O’Neill left for his trip that April 17.
Later that day, her then-18-year-old son heard a gunshot, and found his mother dead.
Attorneys Oliver Barry and Erika Lezama spoke on behalf of McDowell’s son, Ryan Strazzeri.
“We hope that this case will serve as a notice for law enforcement officers and agencies that they are responsible for taking firearms safety seriously and that they can help avoid further preventable injuries and deaths.”
The trip had been planned since March, but McDowell told her mother, Carol, that she only learned of it that morning.
“We feel daily the pain of Kelly’s loss, as do her three children, and the pain is even more searing knowing her death was absolutely preventable,” Carol and Kevin McDowell said of their daughter’s death. “Kelly Ann, who was a remarkable working single parent, would be alive today if police rules about gun safety and storage had only been followed.
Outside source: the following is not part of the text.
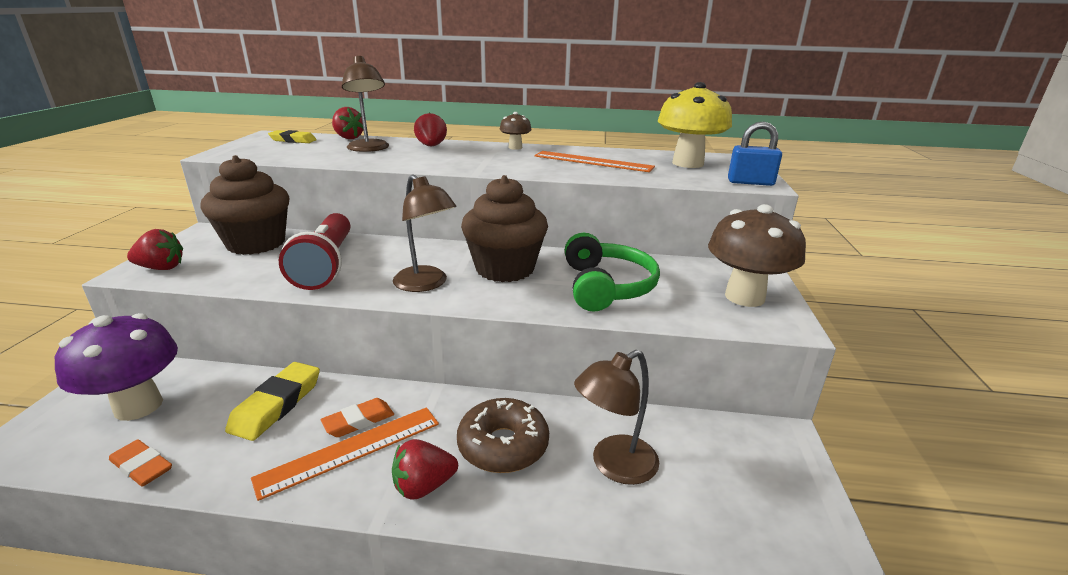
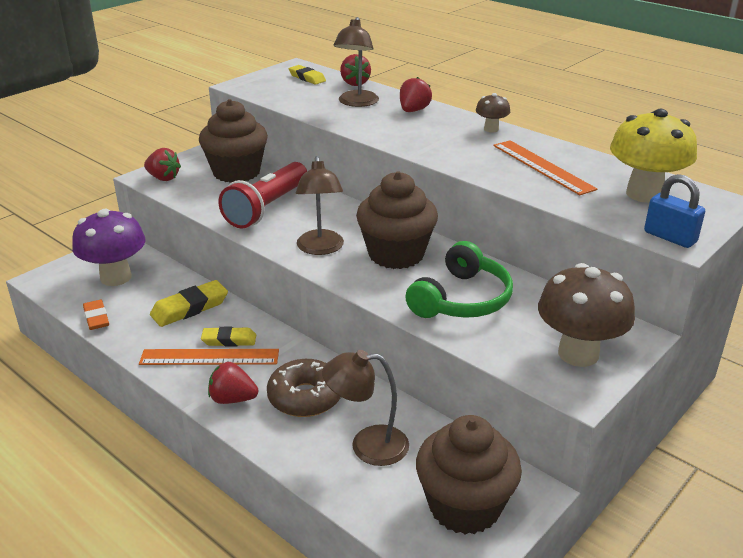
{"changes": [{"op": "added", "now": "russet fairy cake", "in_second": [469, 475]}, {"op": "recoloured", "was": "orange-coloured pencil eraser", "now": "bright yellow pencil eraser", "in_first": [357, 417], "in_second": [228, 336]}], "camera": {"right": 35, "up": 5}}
“We hope, in the aftermath of this settlement, and the court ruling, other innocent lives can be saved through stricter compliance by law enforcement – individuals and departments — regarding gun-safety, including when officers are off-duty,” the McDowells added.
“There is no closure, no celebration that comes with the end of this case, “ D’Amato said. “But there’s vindication for the plaintiffs in having the court substantiate in its Motion for Summary Judgement finding, our position that O’Neill was obligated, and could be held financially accountable, under New Jersey law to follow his department’s gun-safety and storage requirements, even in his residence when he was off-the-clock. The case could have far-reaching implications throughout New Jersey and beyond for responsible gun safety applicable to law enforcement.”
In deposition, Dr. Maki Haberfeld — chair of the Department of Law, Police Science and Criminal Justice Administration at John Jay College — said the problem was not the absence of departmental gun safety and storage protocols.
Instead, Ventnor’s Police Department “took no actions to ensure compliance by its officers,” she said.